The Wheelers, who grew up on the Main Line, had a sad start in business. Their father died while they were still in college, leaving brothers Harold, William and Samuel $10,000 each.

They pooled their money and bought a bar. At 20, Harold was the senior partner, by dint of being the oldest.

"It was over-leveraged," Wheeler said. "I wouldn't do that again."

Besides juggling their school work, "we did everything. We cooked, we waited on tables. I learned the do's and don'ts of being in business.

"You have to focus. You can't be all things to everybody," he said.

The bar looked successful, he said, but by the time they sold it seven years later, they had not made any money, just enough to live on, and then only barely. What they did make, though, were contacts among their patrons.

One of them, he said, was a drugstore company owner looking for locations who offered to help set them up if they found a good location.

It was pure luck, Wheeler said, that the day before they contacted the owners of a parking lot in Washington - an excellent spot for a drugstore - the owners, which happened to be the family of the archbishop of New Orleans, decided to sell.

From there, the brothers specialized in strip shopping centers and retail properties in places such as City Avenue, Chestnut Hill and Roxborough.

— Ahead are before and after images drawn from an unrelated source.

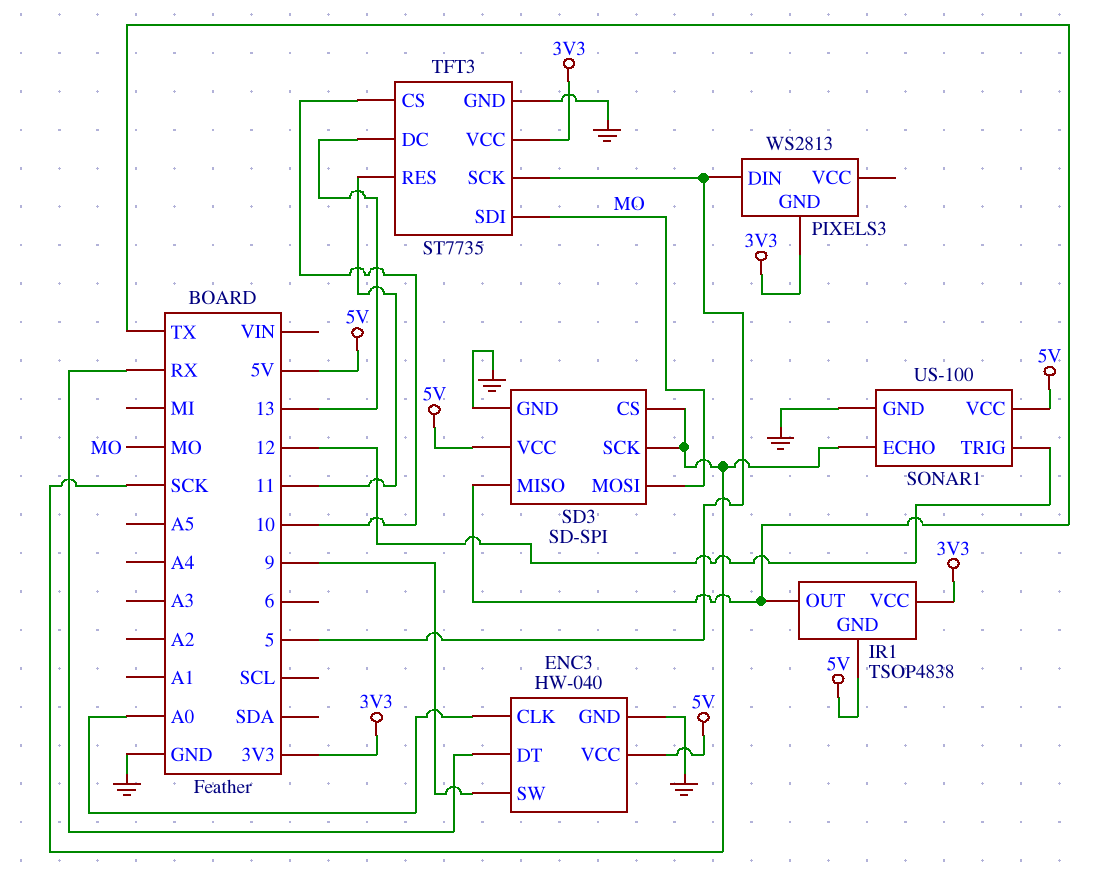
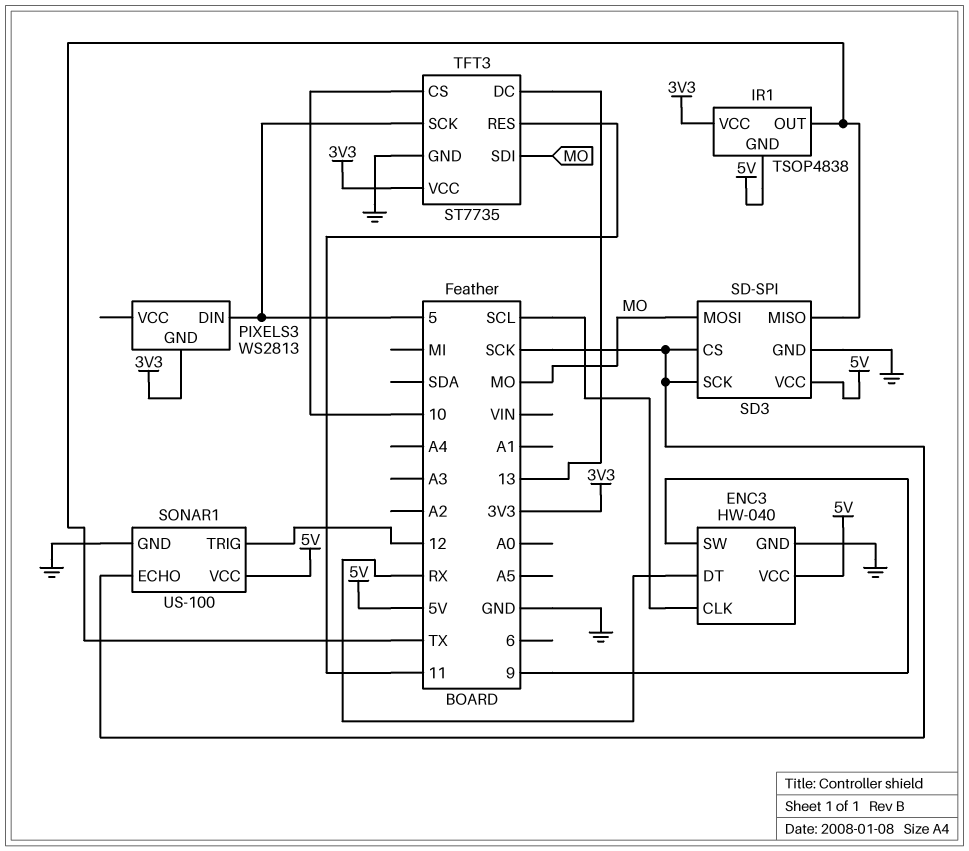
ENC3 pin CLK: A0 -> SCL

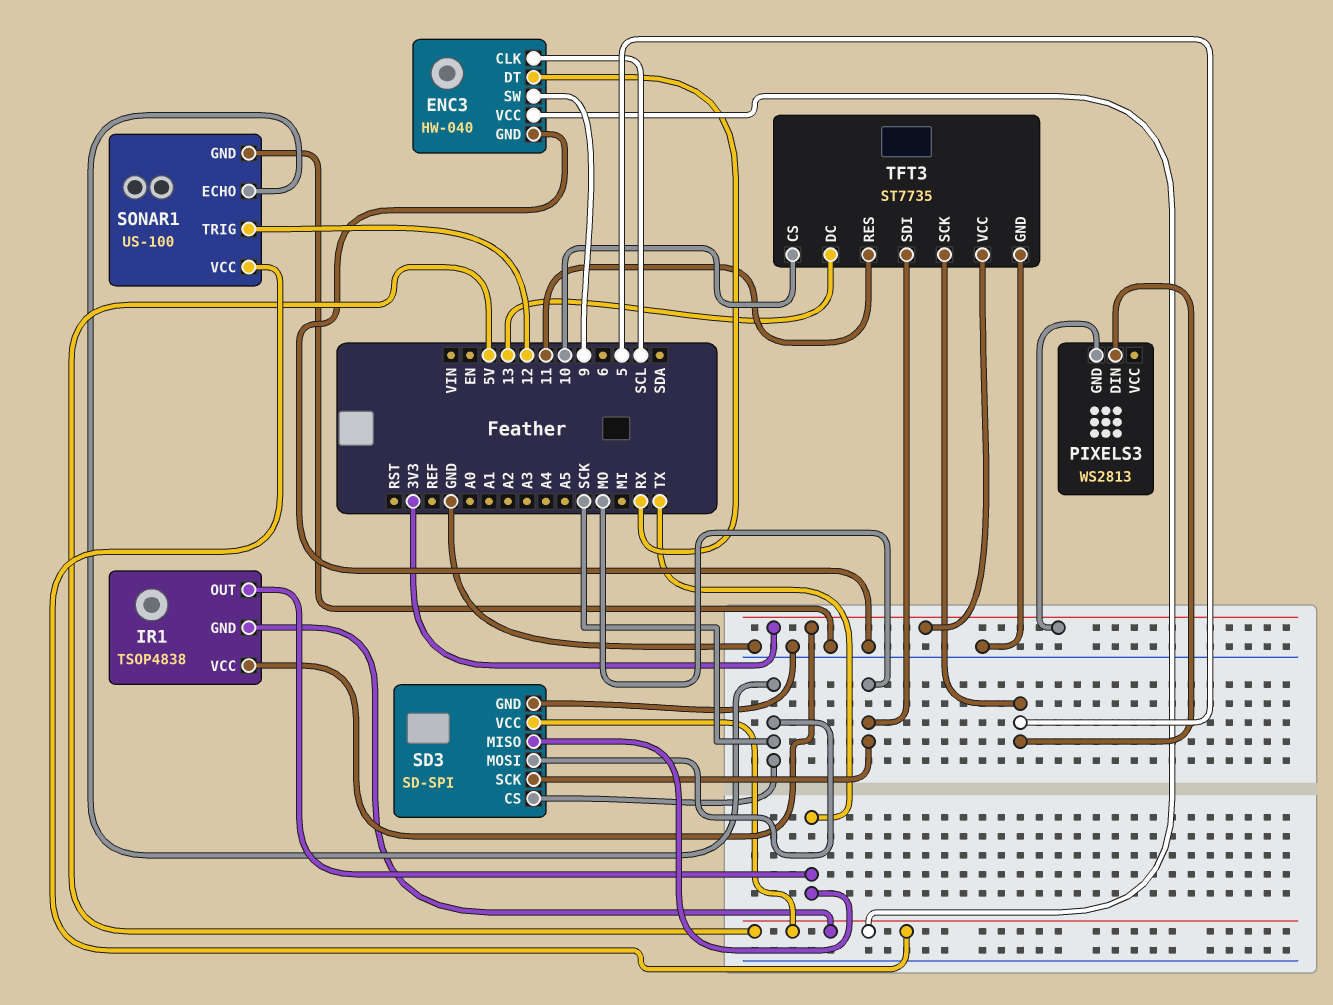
SD3 pin MOSI: MO -> SCK
SD3 pin SCK: SCK -> MO

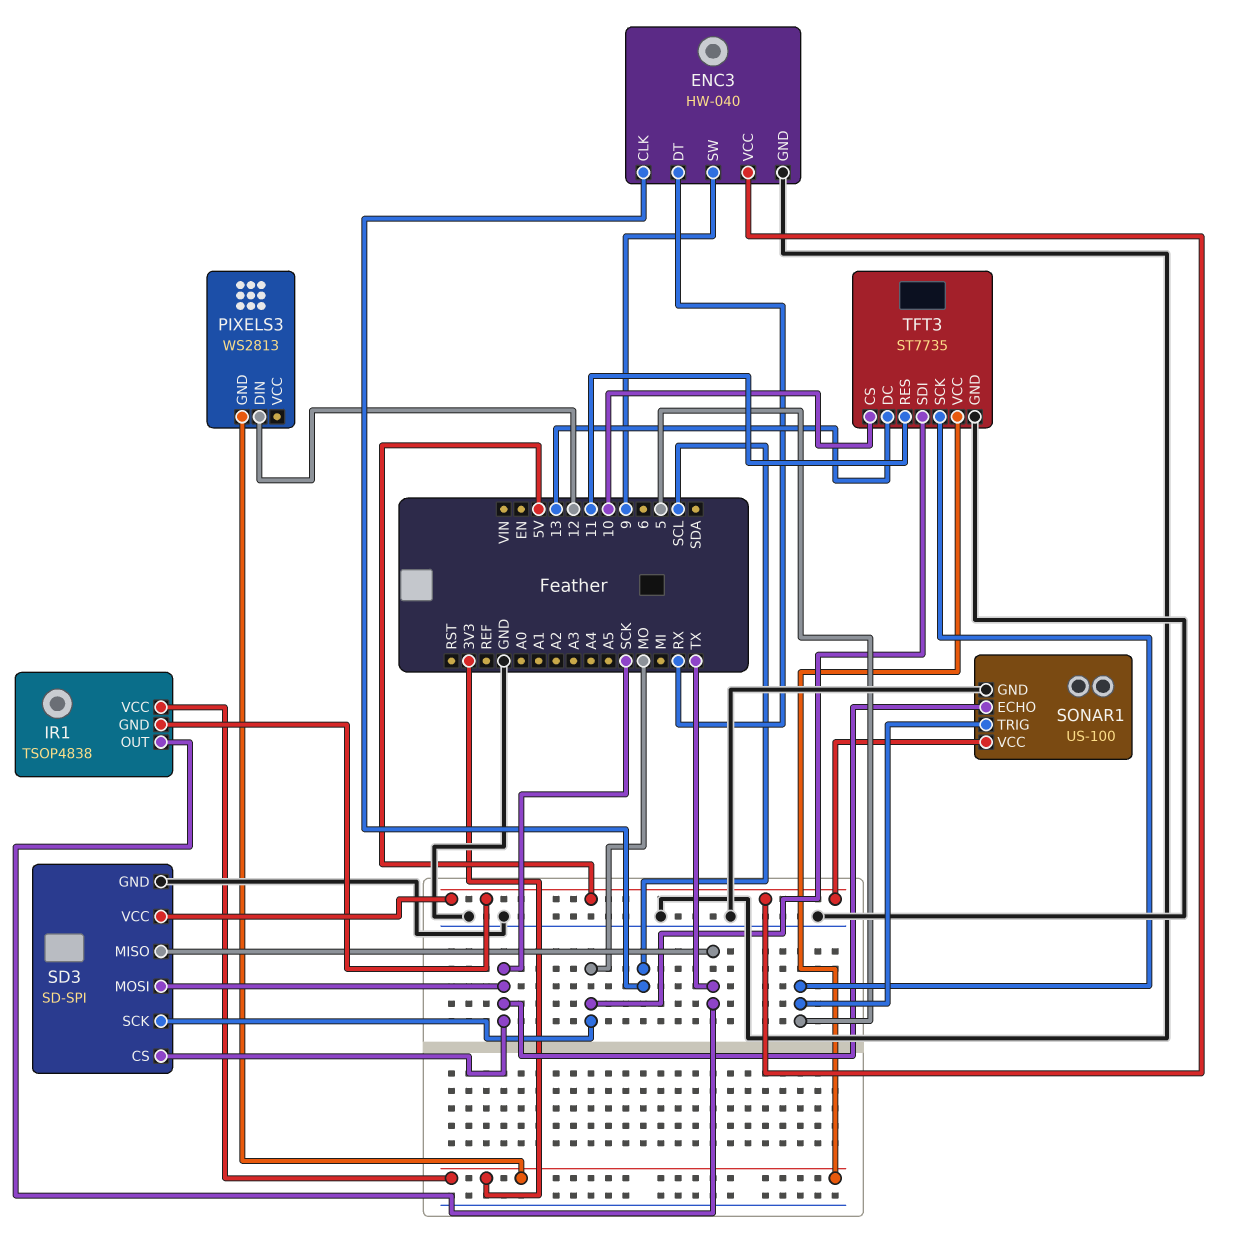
PIXELS3 pin DIN: 5 -> 12
SONAR1 pin TRIG: 12 -> 5

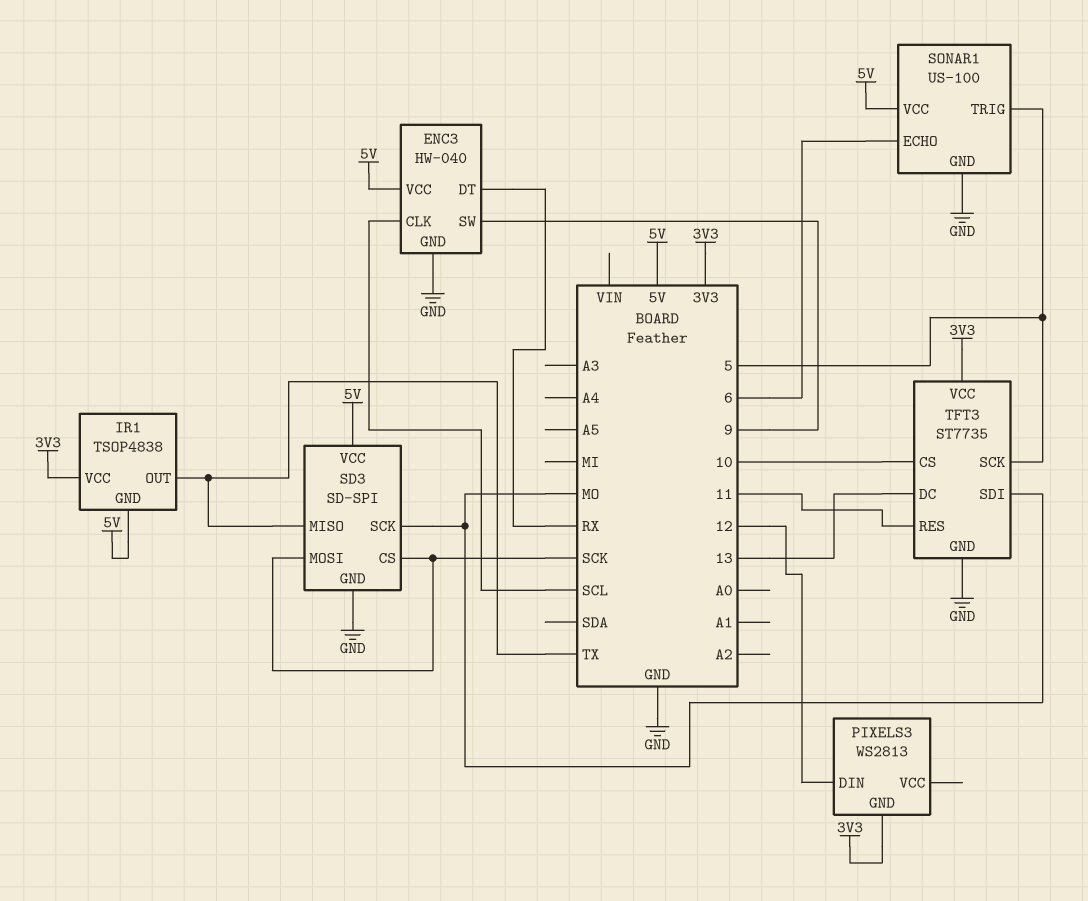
SONAR1 pin ECHO: SCK -> 6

But with the projects in Center City, and in the Inner Harbor in Baltimore, they have gone upscale. In Baltimore, Wheeler's company is working on a $55 million project to transform the Beaux Art-style former headquarters of the Baltimore and Ohio Railroad into a boutique hotel, with shops.

"When you do real estate, you have to balance your portfolio," Wheeler said.

Even though they never shared a bedroom as children, these days Wheeler and his brother William sit back to back in a shared office in Center City. Wheeler looks out toward the Boyd; William Wheeler's got a view of Ten Rittenhouse.

Do they ever argue?

All the time, Wheeler said.

"The last argument was about keeping his dog out of the pool," Wheeler said. "Bill's dog - he always visits with the dog. I like the dog, Eddie, but I don't want him in the pool. He sheds."